After completing a year of his core requirements, McPhee entered the Gardner-Webb Associate Degree of Nursing (ADN) program.  His instructors speak highly of him and are impressed with his abilities in both the classroom and within his clinical rotation.  Although he knew being male was not necessarily common in the nursing profession, he believes his gender can ultimately help him.   “Even in my clinicals, people tell me, ‘We love having you here,’” he explained.  “I guess it is because of my size, it’s easier for me to help lift and ambulate patients.  There seems to be an increasing demand for male nurses.”

His football teammates were understandably surprised when he chose to enter the nursing program, and McPhee said he definitely has endured a certain amount of teasing, ribbing, and tongue-in-cheek banter.  At the same time, he knows they understand the challenging nature of the curriculum. “If I can get through this program, I want to try to help other guys who might be shy about it or scared to be ridiculed,” McPhee said.  “As a football player in the nursing program, I see a chance to help people.  No matter who you are or where you come from, if you work hard and have a passion to do something, you shouldn’t be afraid to do it.”

McPhee is convinced that his year in the nursing program has assisted him immensely as a student athlete.  “Nursing definitely helps me think more critically on the field,” he reflected.  “With nursing, there are a lot of context clues that help you figure out what is happening.  I’ve learned to develop that skill and pick up on clues and that has transferred into how I think on the field.  And I’m more dedicated to learning on the field, just like in the classroom.”

He admits that he must access a different element of his personality when he is playing football.  Those who witness McPhee on the field will likely never see the nurturing, caring and compassionate side of him.  “In football, if the opposing team sees a weakness, they’ll take advantage of it,” he explained.  “But when I’m working with a patient, I truly enjoy giving them a medication or a drink when they are thirsty, or doing something positive to help them in their time of need.  That aspect is very satisfying to me personally.”

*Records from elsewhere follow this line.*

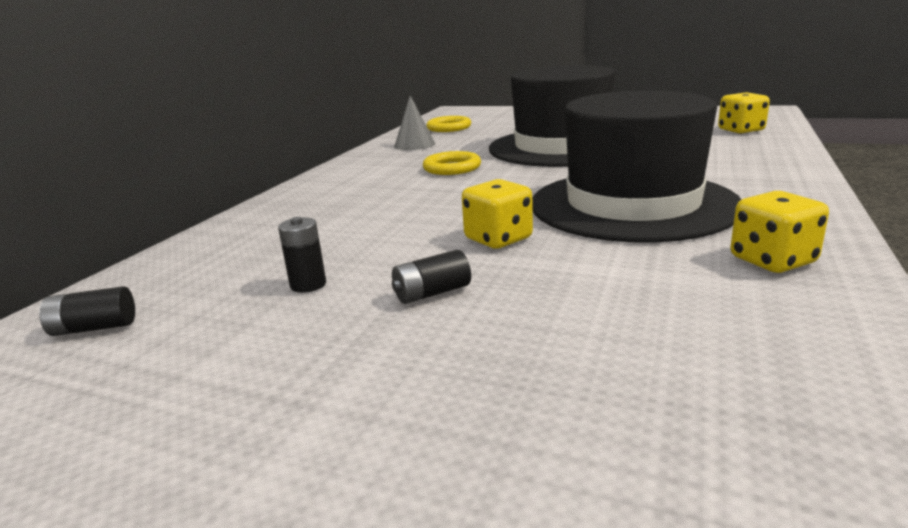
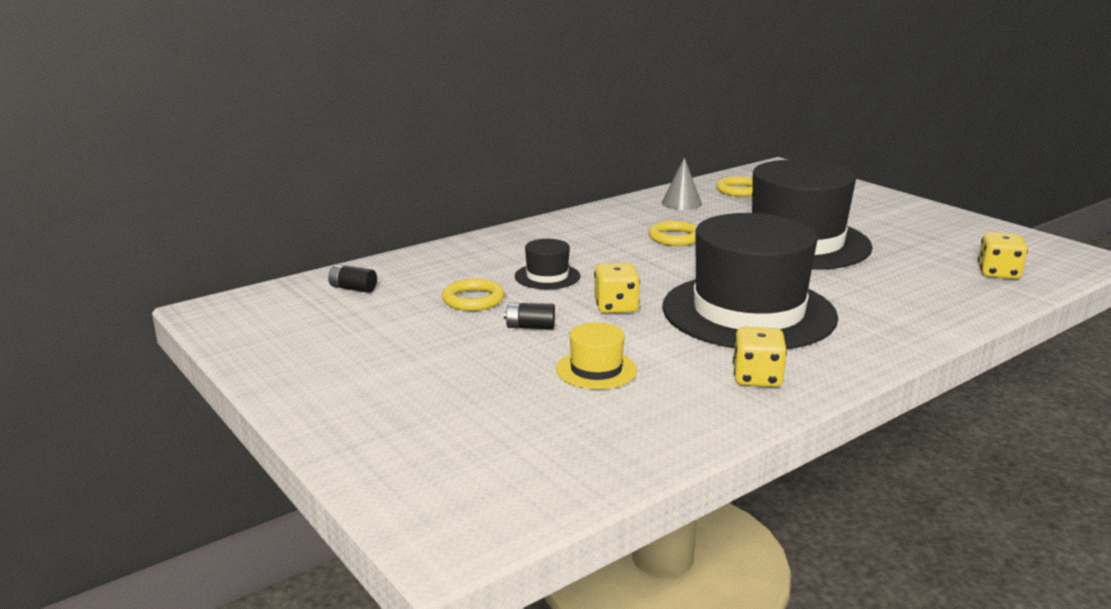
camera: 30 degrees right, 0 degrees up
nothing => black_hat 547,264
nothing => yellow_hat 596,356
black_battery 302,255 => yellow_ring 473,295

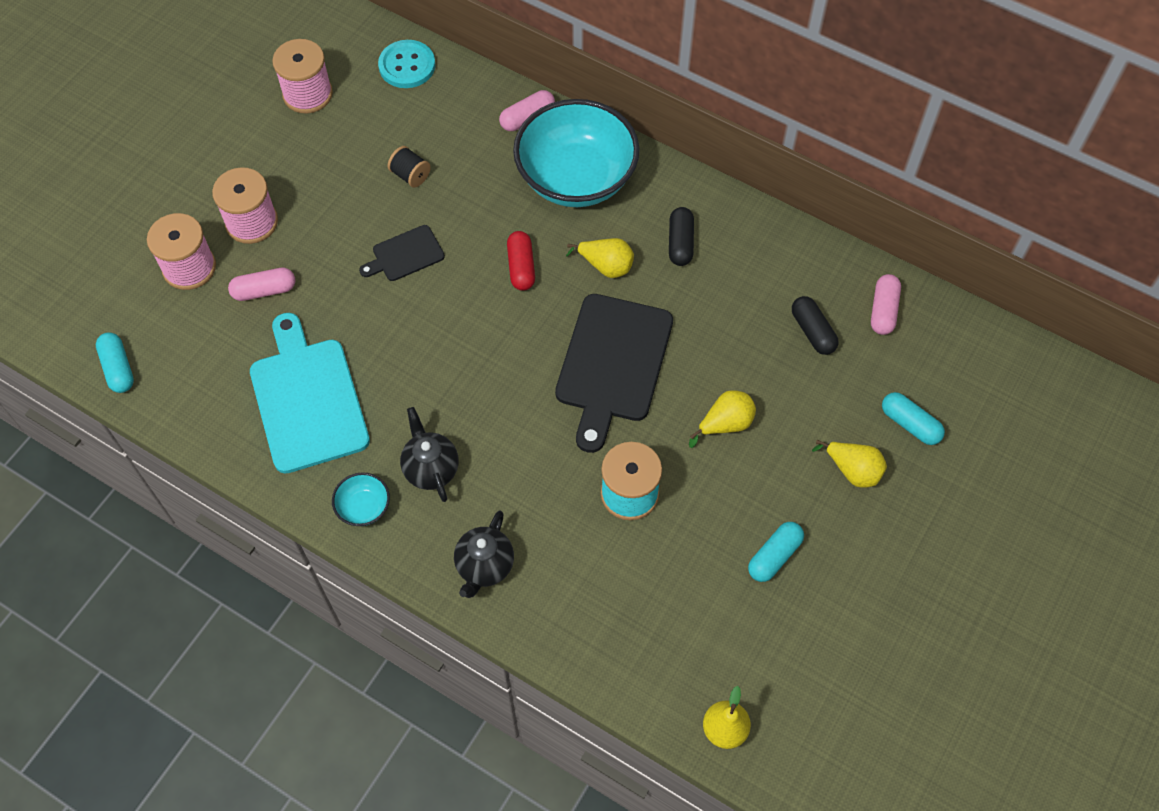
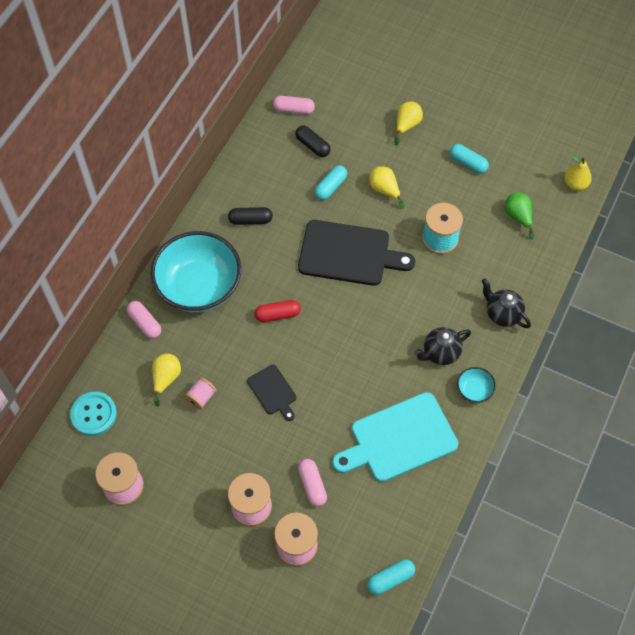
camera: 95 degrees left, 0 degrees up
nothing => green_pear 519,215
yellow_pear 600,258 => yellow_pear 166,380, relocated
turquoise_capsule 913,418 => turquoise_capsule 330,182, relocated
black_spool 409,167 => pink_spool 200,393
black_teapot 484,554 => black_teapot 506,303, 150 degrees counterclockwise
black_capsule 815,325 => black_capsule 313,141, 75 degrees clockwise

With his first year in the ADN program now complete, he is more confident than ever that he made the right decision for his future profession.  “With nursing, there’s a lot that we know that allows us to take care of people,” McPhee explained.  “But there’s still so much that can be discovered.  That mystery and potential for ongoing discovery definitely keeps my attention and makes me excited about what my future holds.”

Gardner-Webb University salutes nurses everywhere in recognition of National Nurses Week, May 6-13.  The University is proud of the hundreds of nurses who were trained at GWU and who now serve in a wide range of capacities all over the world.  GWU offers a variety of nursing degree options, including Associate Degree of Nursing (ADN), Bachelor of Science-Nursing (BSN), Master of Science-Nursing (MSN), Family Nurse Practitioner (FNP), and Doctor of Nursing Practice (DNP) degrees.

Located in Boiling Springs, N.C., Gardner-Webb University’s purpose is to advance the Kingdom of God through Christian higher education by preparing graduates for professional and personal success, instilling in them a deep commitment to service and leadership, and equipping them for well-rounded lives of lasting impact, Pro Deo et Humanitate (For God and Humanity).